# Where was Lazarus?



## Ivan

We all know the story of Lazarus in John 11:1-44. 

Where was Lazarus when his body was in the tomb for four days?


----------



## reformedman

In "Abraham's-Bosom", waiting? my guess, but I'm sure we can't know since it is not written. 

This is my opinion but memory happens with the human brain, so I don't think he remembers since his human brain was in his human body in the tomb.


----------



## Chris

trevorjohnson said:


> Abraham's bosom?
> 
> 
> Where is this?
> 
> 
> Is there any third compartment besides heaven and hell?




Wait...isn't that from Luke 16? 

Which....BTW, is luke 16 a _parable_ or is it a real story? 

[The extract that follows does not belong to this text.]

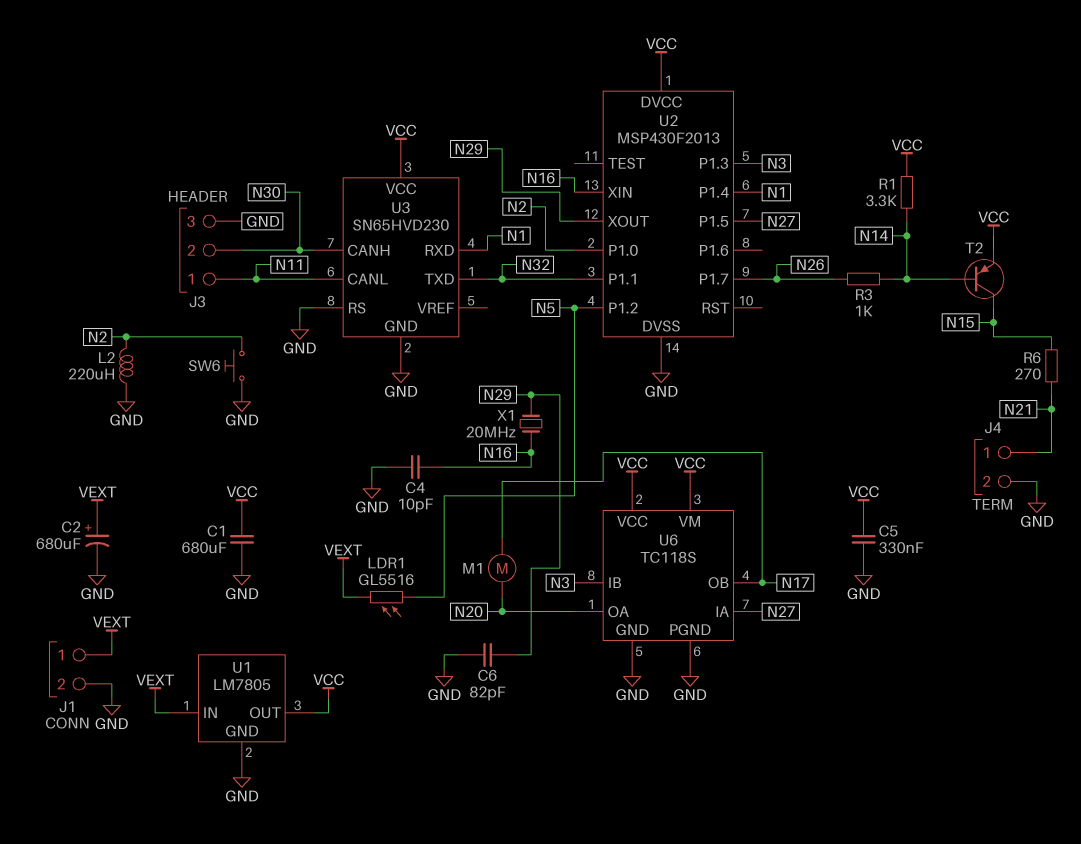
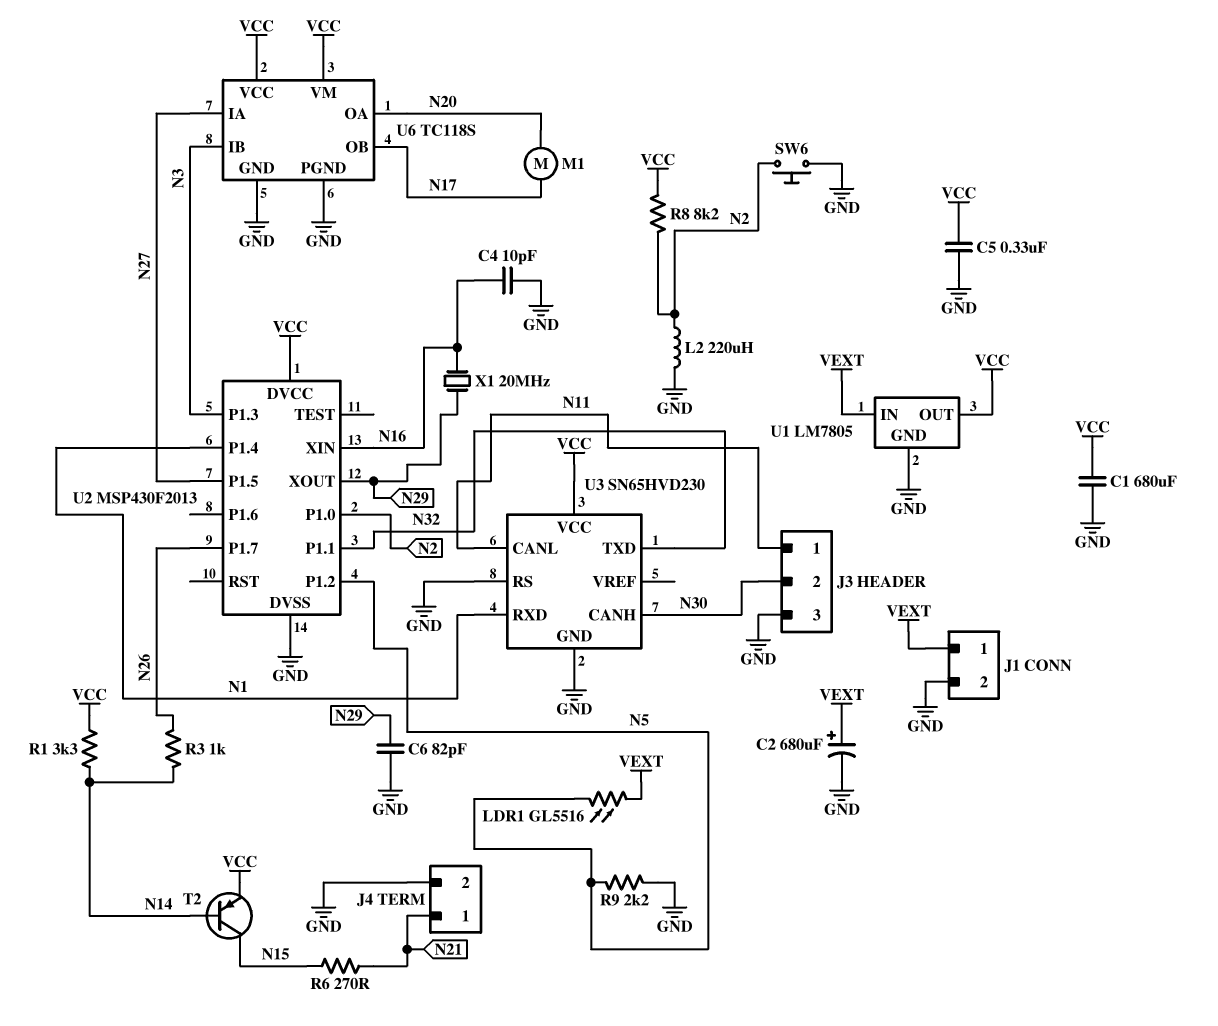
R8: none -> 8.2k (N2, VCC)
R9: none -> 2.2k (GND, N5)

<--lights fuse, gets away...


----------



## Davidius

Chris said:


> Wait...isn't that from Luke 16?
> 
> Which....BTW, is luke 16 a _parable_ or is it a real story?



Yeah, it's from Luke 16. Trevor was probably raising the question whether we should take "Abraham's Bosom" as being something other than heaven. The ESV says "to Abraham's side." It sounds reminiscent of being "gathered to one's fathers."


----------



## Contra Marcion

Just a thought on that (the "proper name" issue with Luke 16) - Knox Chamblin at RTS brought out the idea that perhaps, repeat: perhaps - the name given (Lazarus) is actually _part of the parable. 

The rich man lived in luxury, while the poor man lived in misery, longing to eat the scraps from the rich man's table. The rich man goes into torment because he could have helped the poor man, and did not. The poor man is finally comforted in the afterlife, and is appropriately named "God has helped", or Lazarus. Maybe the man is named Lazarus in order to provide a sense of irony here. Just a thought._


----------



## Contra Marcion

Don't know why that last one posted twice. 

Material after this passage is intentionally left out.